Lo dico sempre ai ragazzi più giovani. Quando sei libero economicamente, fai le scelte che vuoi tu. Se invece devono darti la paghetta papà e mamma, è tutto più complicato. Papà, anche quando ero a un buon livello, continuava a dirmi: “Ma sei sicura?”. La mia era una famiglia radicata più nella praticità: il soldo qui e adesso, non domani. Io sono invece più pragmatica e ho inseguito Paola, la mia indole.

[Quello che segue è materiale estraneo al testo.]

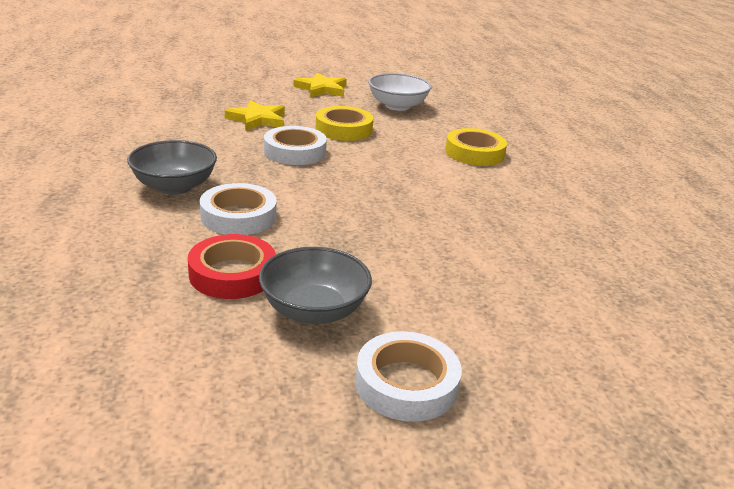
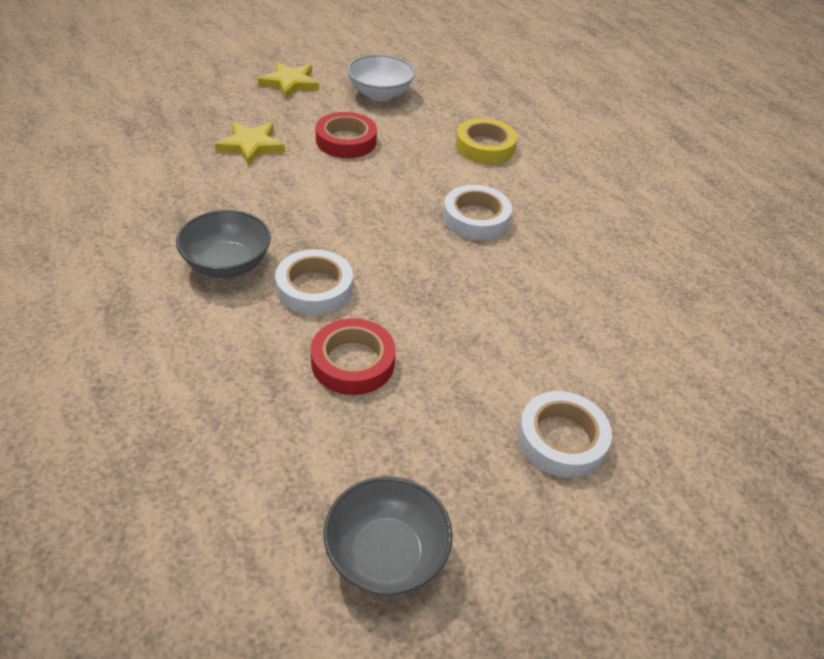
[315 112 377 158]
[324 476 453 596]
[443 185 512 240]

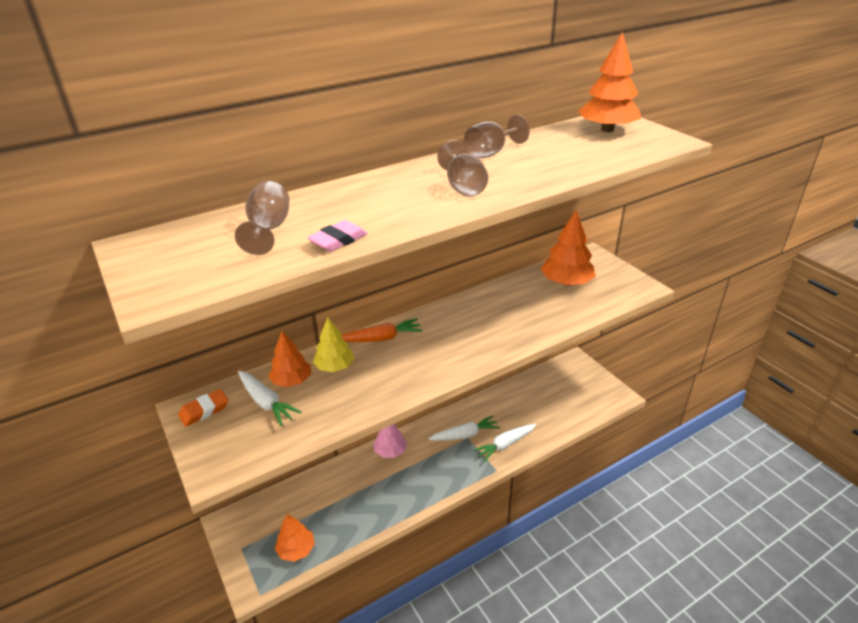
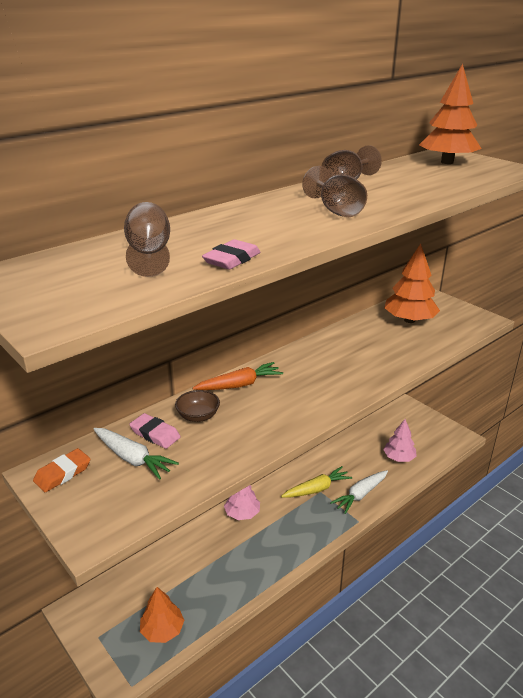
[129 413 181 449]
[175 390 220 422]
[281 466 352 498]
[383 419 417 462]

Ma ho fatto anche la cantante da piano bar. Un’altra esperienza, come tante altre che non sono nemmeno note, per capire chi fossi realmente. ‘Na matta!. È vero che ho frequentato una scuola di musical importante ma prima ho fatto tutte le mie ricerche con canti arabi, africani, klezmer… di tutto e di più. Se mi chiedi perché, non ti so rispondere. Ero e sono sempre alla ricerca. Non è finita la mia ricerca.

Quando sei libero economicamente, fai le scelte che vuoi tu. Se invece devono darti la paghetta papà e mamma, è tutto più complicato.

Paola Lavini

Ricercare vuol dire anche migliorare. Quando ricerchiamo, in fondo, cerchiamo noi stessi. Quelle parti del nostro carattere che ancora non conosciamo, quelle parti della nostra personalità che sono un mistero. Quando hai capito che volevi fare l’attrice?

Ma sai che io non l’ho ancora capito? Io mi sento più un’interprete. Canto, scrivo, esploro: interprete di quello che faccio. Il sindaco di Amatrice, presente all’anteprima romana di La ballata dei gusci infranti, mi detto complimentandosi che mi trasfiguro. Divento il personaggio. Sembra che pecchi di presunzione ma in realtà voglio esprimere un concetto un po’ diverso.

L’attrice è una che gioca, to play. L’interprete è una che fa da filtro, una persona che coglie una realtà, la fa propria e la restituisce a chi non ha la stessa capacità o sensibilità.

È un modo mio per comunicare quello che il personaggio interpretato ha vissuto o provato realmente. Il mestiere di attrice mi si avvicina nella mission di interpretare. Anche se in questa ultima parte della mia vita il canto mi manca. Come Whitney Houston, sono nata come cantante in parrocchia. Le prime “esibizioni” sono state nella mia parrocchia rock di Maranello. Ho poi fatto di tutto, dal metal al rock o al melodico. Nei musical, una canzone è in realtà il monologo di un’attrice. Non si deve pensare solo all’intonazione o alla bella voce ma anche all’interpretazione, ciò che arriva di più al pubblico.

To play rende bene il modo di fare tutti i miei lavori. Recitare è un brutto termine, non mi è mai piaciuto. Lo so che interprete è un termine impegnativo ma mi sento così. Da qui nasce la mia meticolosità nel preparare i personaggi. Se sono realmente esistiti, bisogna essere doverosamente attenti. Abbiamo una responsabilità nei confronti del pubblico che ci vede, che ci ascolta. Essere interprete è quello: arrivare a emozionare, nel bene o nel male, chi ci vede o ascolta. Anche divertire, non penso solamente a far piangere.

Paola Lavini in La ballata dei gusci infranti.
Paola Lavini in La ballata dei gusci infranti.